For instance, prior to bankruptcy, Kodak was criticized for being R&D-centered and not market-oriented. JCPenney has been attacked for its recent spate of strategic errors, with some considering this an example of being firm-focused rather than customer-focused. When a firm is “self-centered” rather than “customer-centered,” it becomes more difficult for a CMO to deliver results. This is likely because the CMO’s expertise is in understanding the external environment and leading program development to take advantage of such insight. When the external environment is not a key area of focus to the company, the CMO’s expertise becomes less valuable.
9. SIZE MATTERS
A relationship exists among the size of firm, the scope of CMO responsibility, and the perceived importance of the CMO role.

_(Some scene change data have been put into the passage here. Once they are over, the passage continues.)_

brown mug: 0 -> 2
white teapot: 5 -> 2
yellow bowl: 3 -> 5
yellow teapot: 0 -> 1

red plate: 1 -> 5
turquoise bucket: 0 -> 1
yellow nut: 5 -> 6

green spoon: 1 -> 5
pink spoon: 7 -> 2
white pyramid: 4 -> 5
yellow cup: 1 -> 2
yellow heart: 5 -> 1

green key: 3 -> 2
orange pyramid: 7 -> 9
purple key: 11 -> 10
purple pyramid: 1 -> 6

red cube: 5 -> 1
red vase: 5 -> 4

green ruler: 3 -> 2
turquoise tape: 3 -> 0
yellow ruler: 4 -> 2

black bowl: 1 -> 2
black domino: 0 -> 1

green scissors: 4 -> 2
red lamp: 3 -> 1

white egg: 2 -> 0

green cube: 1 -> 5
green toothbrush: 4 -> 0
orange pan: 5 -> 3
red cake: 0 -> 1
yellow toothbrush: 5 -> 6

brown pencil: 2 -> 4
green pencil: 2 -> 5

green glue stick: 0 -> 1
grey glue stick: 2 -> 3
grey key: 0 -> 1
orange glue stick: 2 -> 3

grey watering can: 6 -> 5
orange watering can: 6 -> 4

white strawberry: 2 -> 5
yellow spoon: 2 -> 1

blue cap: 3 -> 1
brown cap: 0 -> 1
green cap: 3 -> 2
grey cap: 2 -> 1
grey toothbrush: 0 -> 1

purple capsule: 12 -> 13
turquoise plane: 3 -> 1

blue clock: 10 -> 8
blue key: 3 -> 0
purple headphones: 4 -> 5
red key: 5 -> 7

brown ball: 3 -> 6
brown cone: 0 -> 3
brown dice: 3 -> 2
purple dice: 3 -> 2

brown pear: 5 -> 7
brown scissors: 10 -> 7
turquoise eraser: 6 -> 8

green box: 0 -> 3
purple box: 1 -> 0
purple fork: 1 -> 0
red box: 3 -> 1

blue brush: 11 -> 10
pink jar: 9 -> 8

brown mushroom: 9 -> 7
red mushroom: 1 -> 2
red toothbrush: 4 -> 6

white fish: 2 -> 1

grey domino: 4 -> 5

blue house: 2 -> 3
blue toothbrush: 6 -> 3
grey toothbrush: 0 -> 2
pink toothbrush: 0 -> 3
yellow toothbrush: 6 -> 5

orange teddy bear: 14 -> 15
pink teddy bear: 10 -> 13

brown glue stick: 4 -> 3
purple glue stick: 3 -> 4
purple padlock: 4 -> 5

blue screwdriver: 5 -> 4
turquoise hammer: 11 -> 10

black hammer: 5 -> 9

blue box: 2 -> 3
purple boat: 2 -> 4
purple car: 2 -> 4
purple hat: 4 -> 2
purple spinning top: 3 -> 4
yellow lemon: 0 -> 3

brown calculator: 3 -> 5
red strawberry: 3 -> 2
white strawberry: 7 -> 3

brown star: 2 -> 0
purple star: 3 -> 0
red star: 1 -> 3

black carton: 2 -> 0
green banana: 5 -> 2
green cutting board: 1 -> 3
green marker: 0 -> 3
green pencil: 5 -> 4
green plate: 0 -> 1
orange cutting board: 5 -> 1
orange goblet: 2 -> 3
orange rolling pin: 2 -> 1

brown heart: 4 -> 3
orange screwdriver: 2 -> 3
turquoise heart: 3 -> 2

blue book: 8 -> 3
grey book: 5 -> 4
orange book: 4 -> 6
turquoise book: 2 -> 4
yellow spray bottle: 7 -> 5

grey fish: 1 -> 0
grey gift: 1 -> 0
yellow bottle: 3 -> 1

Large-firm CMOs (organizations with more than $5 billion in sales) tend to have more narrow responsibility than their small-firm counterparts (organizations with less than $500 million in sales). Large-firm CMOs also have less responsibility for key P&L impacting activities, such as distribution, product development, sales, and corporate strategy. However, large-firm CMOs perceive that the CMO position has greater status/importance (relative to the COO and CIO) in their firms than do their small-firm counterparts. When picking a firm to work for, size can create a potential trade-off between the scope of responsibility and the potential status.